A Dialogue is Underestimated

People do not have dialogues, they exchange turns (if they do) in speaking, and that’s all.

It is like the difference between brushing stains of paint on canvas, and painting a picture. 

A dialogue is an art and an unused high skill.

Without a dialogue in conversation, the speaking is static, flat, it is lacking direction, depth, dynamic, electricity in the air, and an inner meaning. It is speaking for the speaking’s sake. Leading nowhere.   

People are locked in that level of talking, which is leading nowhere.

The dialogue is also a gate, mostly closed (“I admit that I don’t know“). When, and if, the gate is open – it is not open into a road leading somewhere. It is opened into a void, a nothingness, followed by a feeling of total disorientation and confusion, it is actually the unknown. (Like a door of an airplane opened in mid-flight into the nothing outside)

But what we don’t know is that beyond this void there is the other dimension (of depth, meaning and even enlightenment).  

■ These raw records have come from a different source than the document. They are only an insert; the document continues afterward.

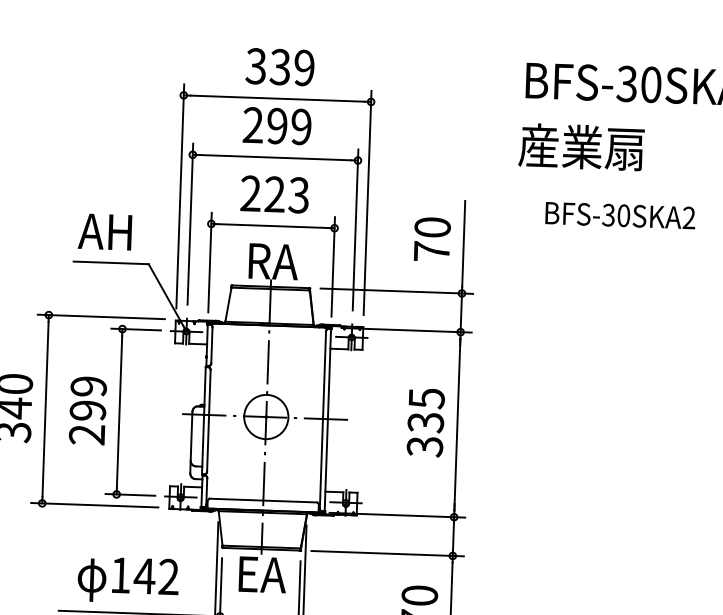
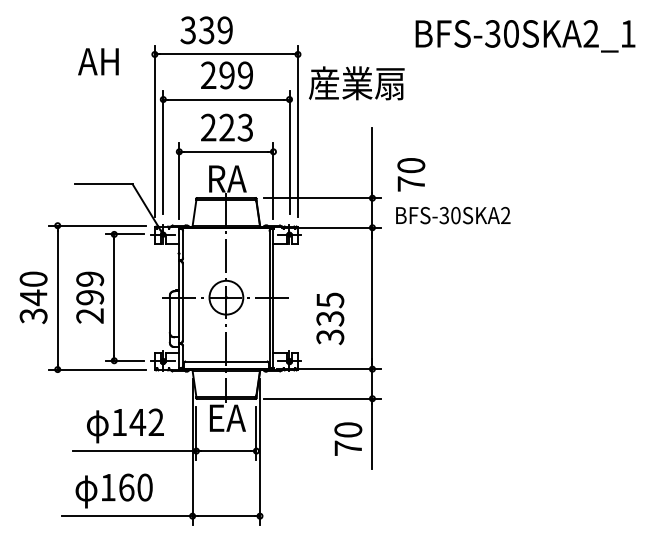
text: (279, 67) -> (206, 30), moved
text: (581, 147) -> (356, 83), moved
text: (620, 215) -> (453, 215), moved
text: (105, 231) -> (98, 61), moved
text: (432, 239) -> (411, 174), moved
text: (426, 422) -> (330, 318), moved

And the great paradox is: how can one reach another dimension when all which is there is an endless abyss and void? (And the function of real dialogue is to reach to this other dimension despite (and through) the void and the unknown, and only there and then to find the core, the essence, the message, the meaning, and the truth of what is being talked about). But how could it be done without a straight, logical, linear line leading there? 

In general conversations, the partners get stuck in the circular, one dimensional, empty, and flat regular talk that has no leading road anywhere, no message. 

So a conversation that wishes to break out of the flat, routine, and one dimensional, ongoing in self-repeating circles – has to use Socratic questions * that will lead to penetration into the unknown, it has to go through paradoxes, contradictions, and dissonances. Working through them – the dialogue has a chance to break through the void. 

The revitalizing element of a dialogue is only in, and through, the unknown. Finding the way there and back – is a kind of a mystical-shamanic journey and a mastery.

Without the Socratic-penetration*, through the unknown into the core and essence of the conversation, and back- we will continue to be stuck in what is obvious, what we take for granted, what we already know.

Without mastering the art of penetrating questions, through “Socratic questioning“* and making sure that the affinity and the atmosphere would be like what is described in “I and Thou” of Martin Buber,  where he says the unforgettable pearl about real dialogue:

When two people relate to each other authentically and humanly, God is the electricity that surges between them.

Martin Buber

And there is another practical method developed by me: “Detective analysis” (or: “The detective method”) – Without this at least most of the methods, we will be afraid to jump into the dark. 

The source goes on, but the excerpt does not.